19 points by floppydisk on April 1, 2012 | hide | past | favorite | 3 comments
Looking through the last couple of Who is hiring threads, I've noticed most of the software stacks seem to revolve around a "web friendly" language such as Java, Python, or Ruby, a RDBMS, and extensive Javascript--with the occasional NoSQL or Scala mention to round out the pack.

Besides a couple of "big names" like Ericsson using Erlang and Jane Street heavily using OCaml, I haven't seen many places advertising their stack as being based on a functional programming language. Hence, I was wondering if FP is gaining ground in production environments, and if so, who is using it.



Twitter (Scala) and ITA (Common Lisp) come to mind, and I'm sure a number of startups are using Clojure with Ring, Compojure, or Noir.

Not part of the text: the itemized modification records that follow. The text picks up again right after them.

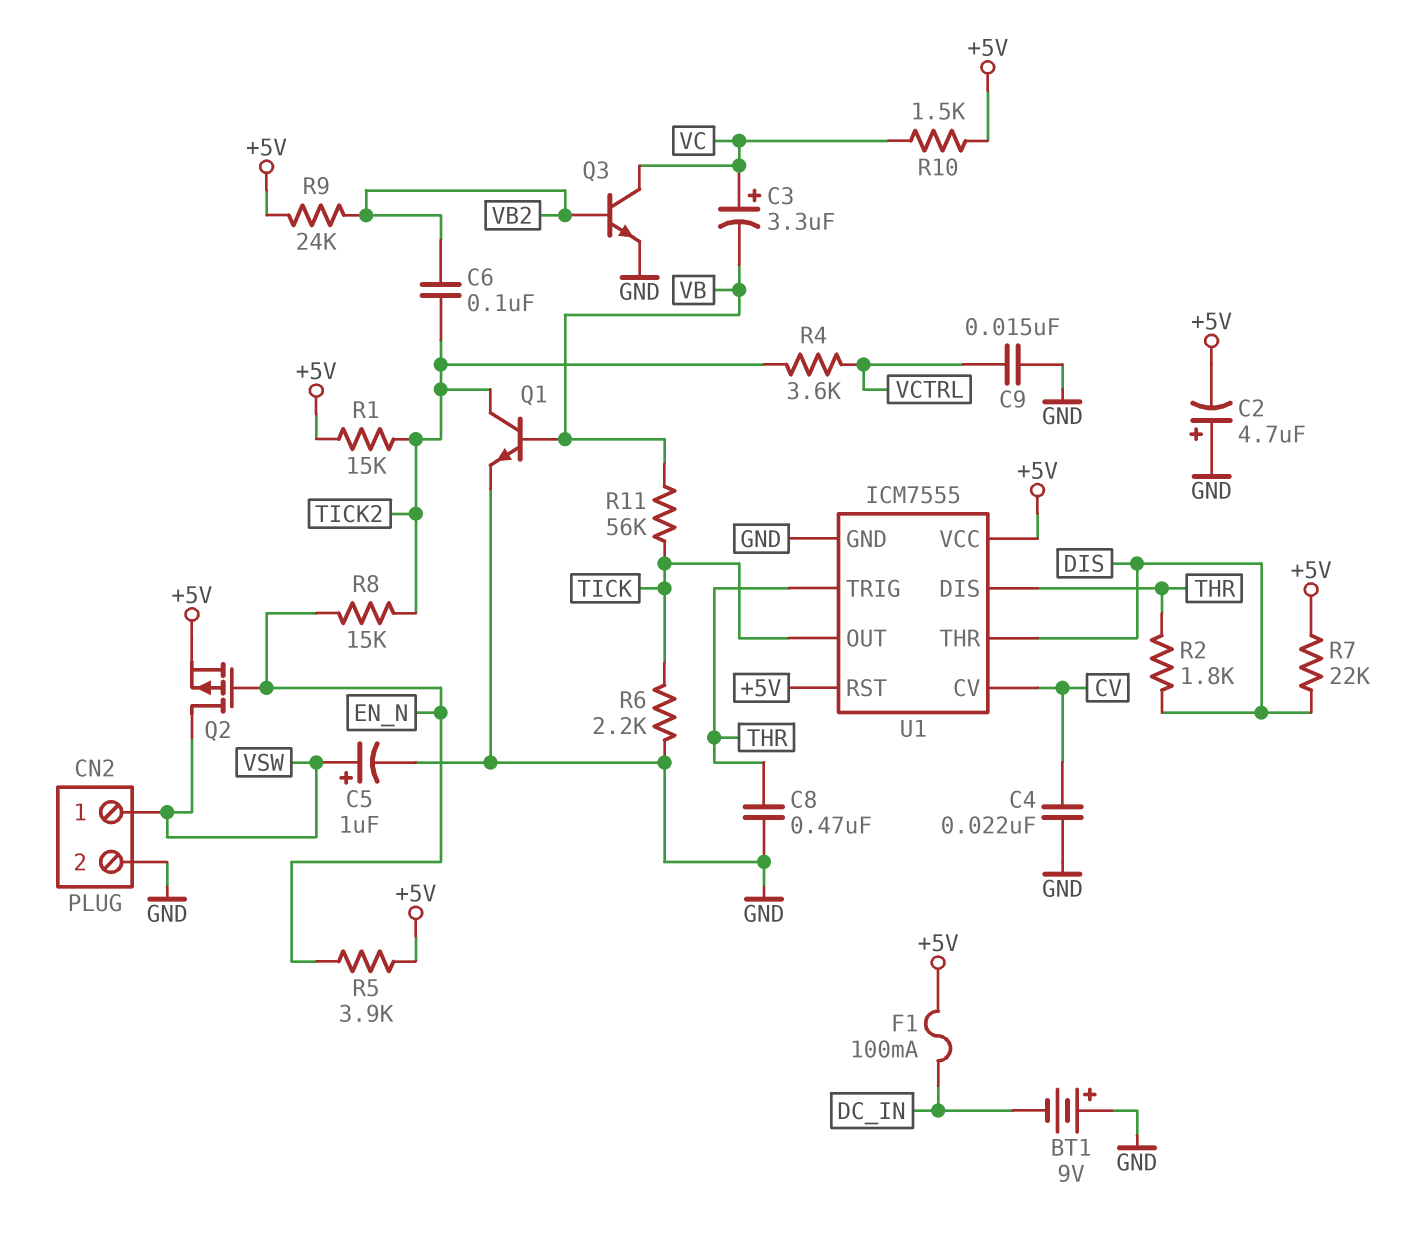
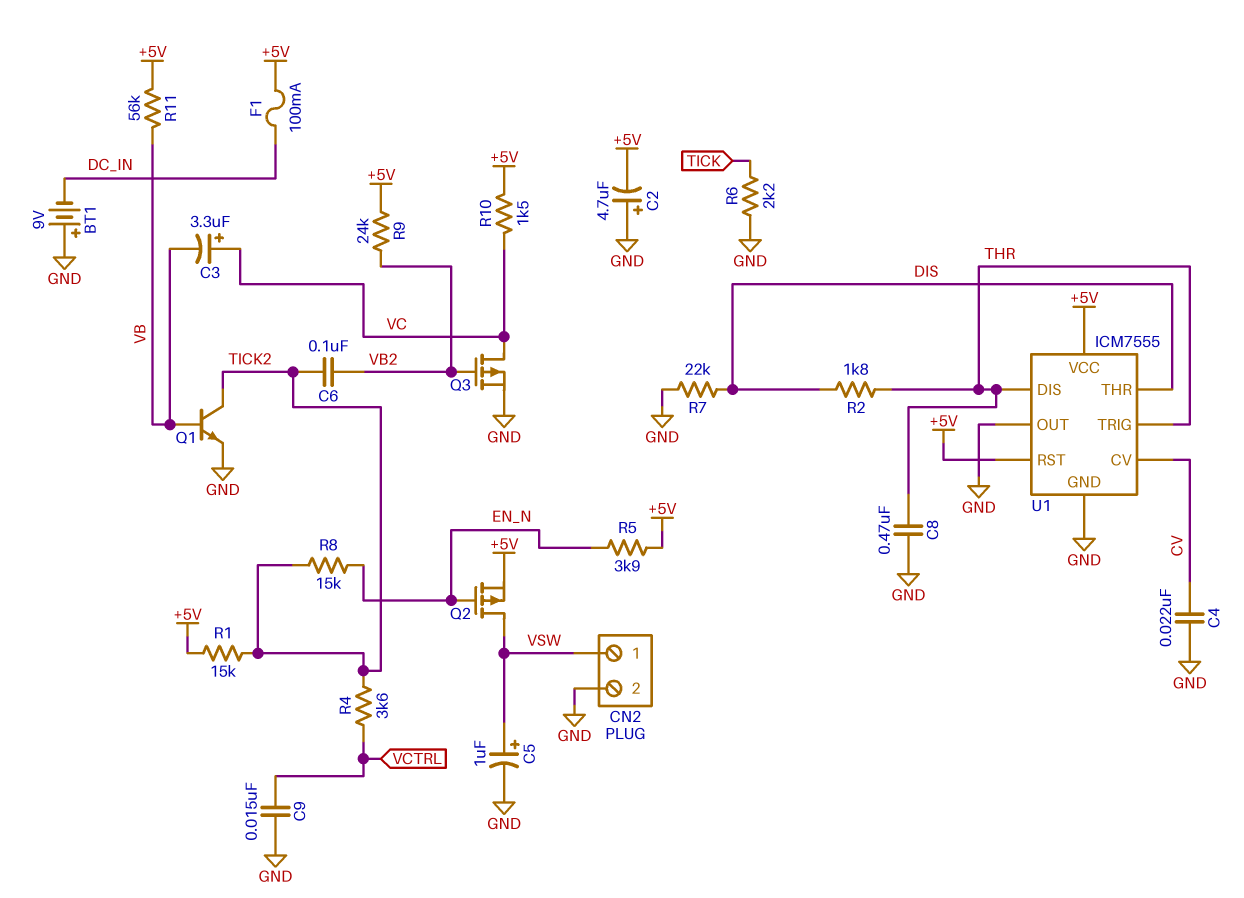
Q3: NPN (B VB2, C VC, E GND) -> PMOS (G VB2, D VC, S GND)
R7: 22k (+5V, DIS) -> 22k (DIS, GND)
R11: 56k (TICK, VB) -> 56k (+5V, VB)
U1 pin OUT: TICK -> GND

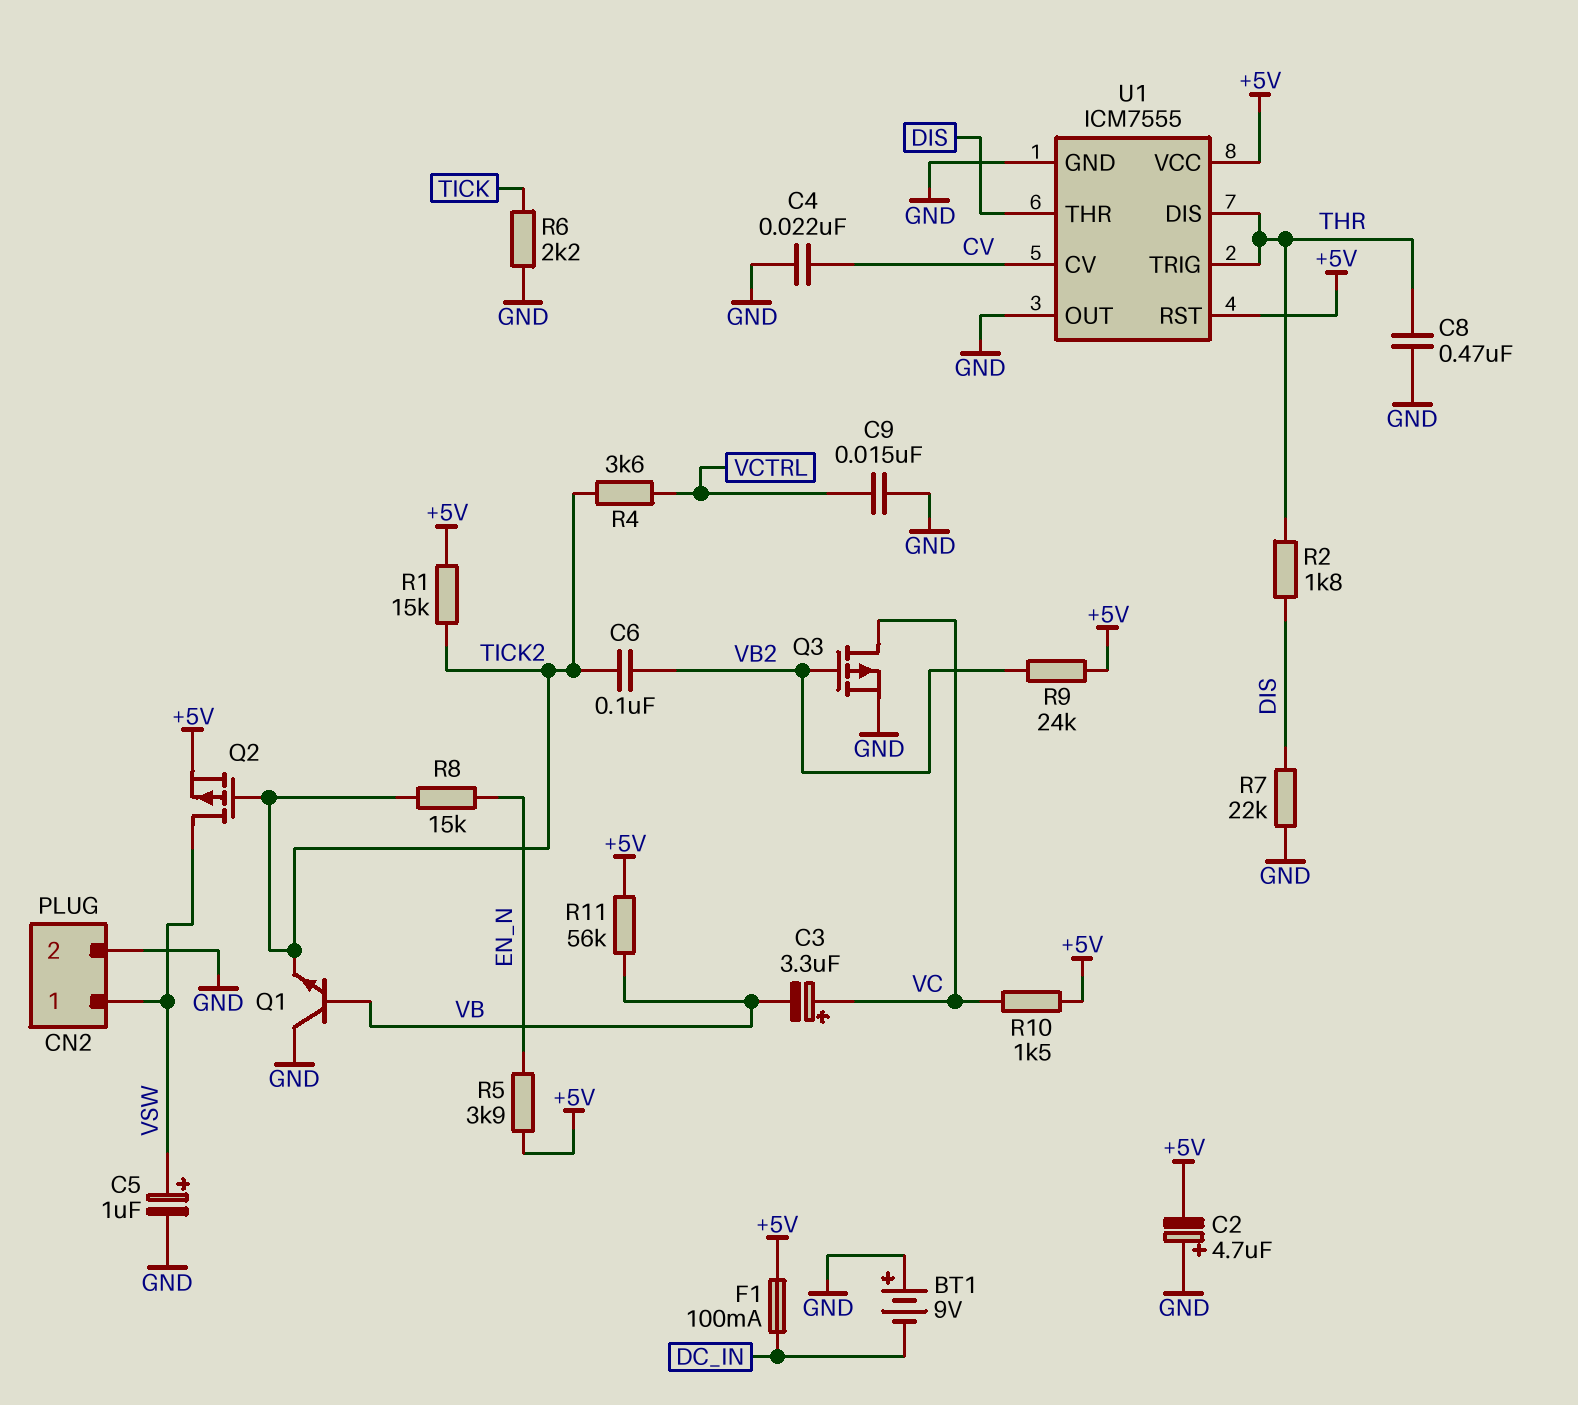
Q1: NPN (B VB, C TICK2, E GND) -> NPN (B VB, C GND, E TICK2)
Q2: PMOS (G EN_N, D VSW, S +5V) -> PMOS (G TICK2, D VSW, S +5V)

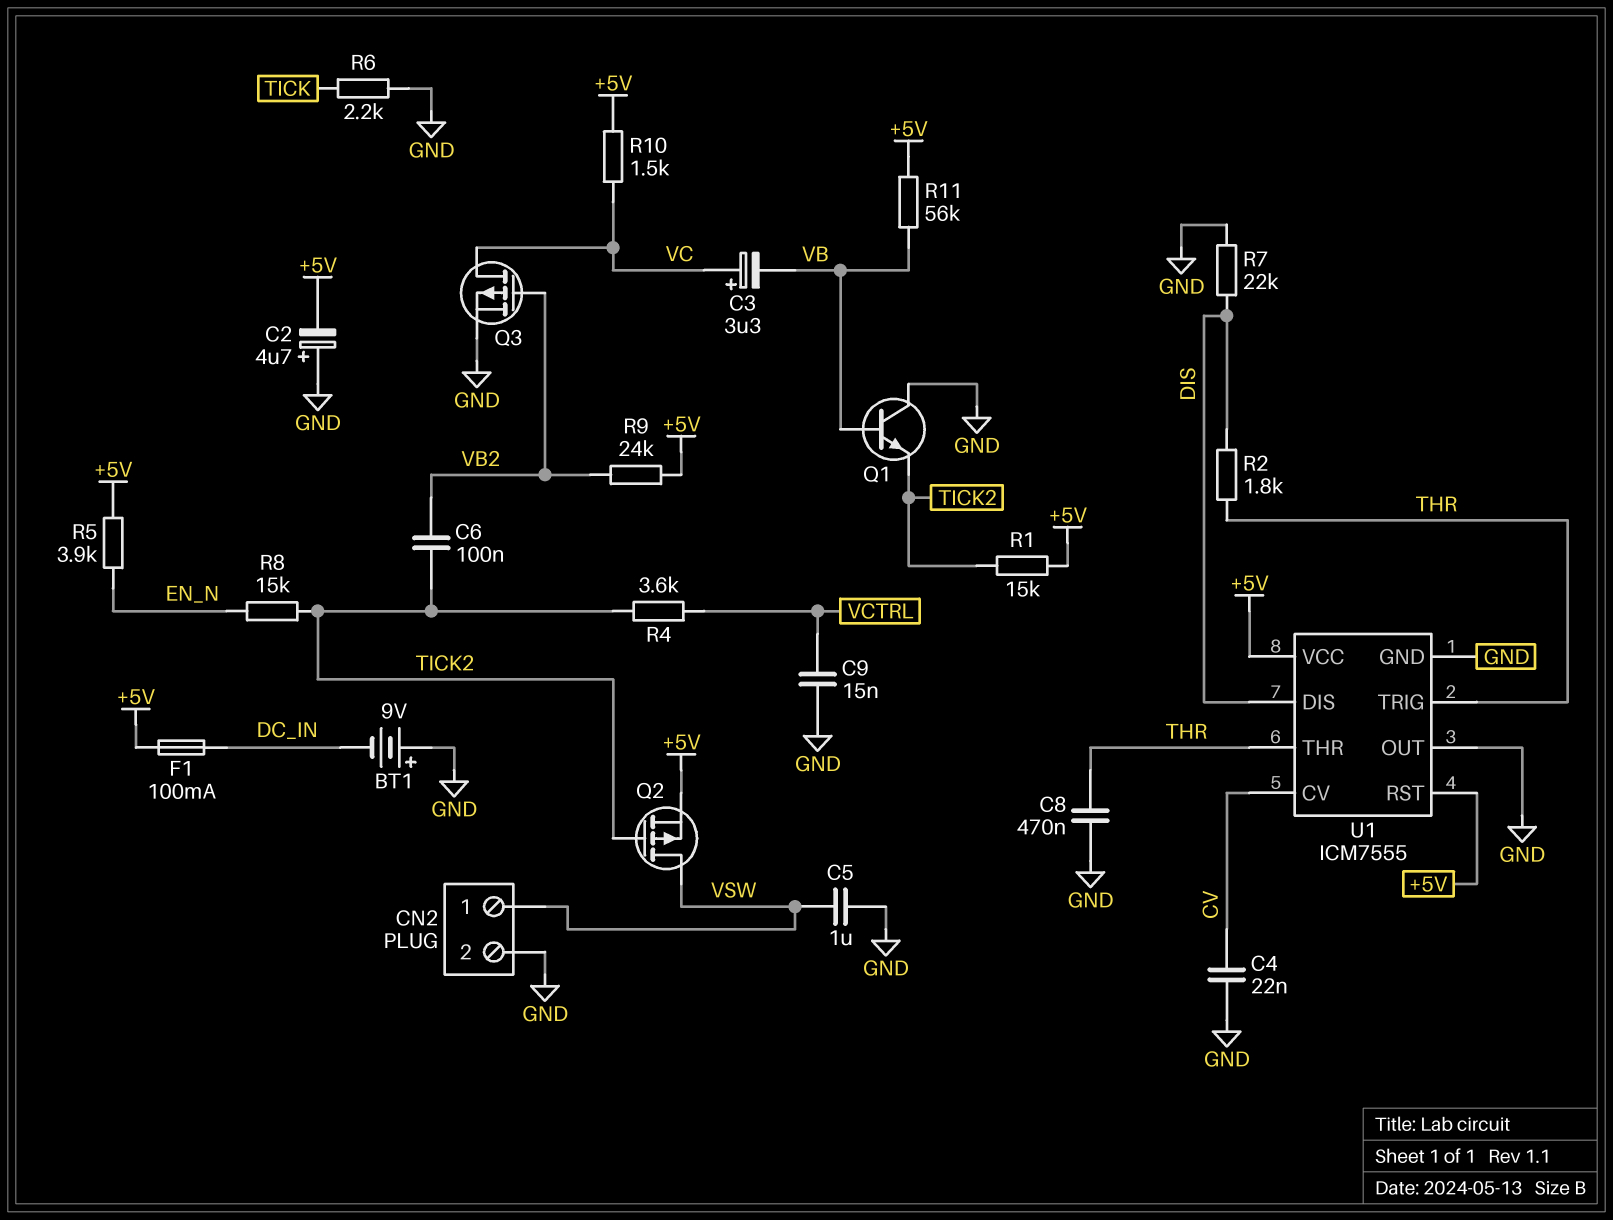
C5: 1uF (plus VSW, minus GND) -> 1uF (GND, VSW)
U1 pin DIS: THR -> DIS
U1 pin THR: DIS -> THR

If by "production" you mean application domains of software that startups typically write, the more statically-typed functional languages (i.e. those based on Hindley-Milner) like OCaml, SML, and Haskell are seen less frequently because startups are constantly changing their designs and features, and those languages aren't well suited for what pg calls exploratory programming. However, as you pointed out, Jane Street appears to be highly successful with OCaml (although they don't report their earnings), and several well-known FOSS projects like darcs and xmonad are written in Haskell.

Edit: Also, Ruby and Python are probably as well suited to functional programming as Scala is, outside of Scala's parallelization models that we tend to associate with functional programming. And I've certainly seen production code written in Ruby and Python. :)


Interesting stuff, thanks for the info! Looking across the board, I don't see many companies using functional languages (at least they don't advertise it in public) be they startups or megacorps, hence my question.


Knew a guy how worked as a quant at several large investment banks in London, and he claimed that Haskell was used at least somewhere at basically all of them. Then again it seemed like everything from COBOL and APL to the latest experimental languages fresh out of academia was used somewhere at most of them.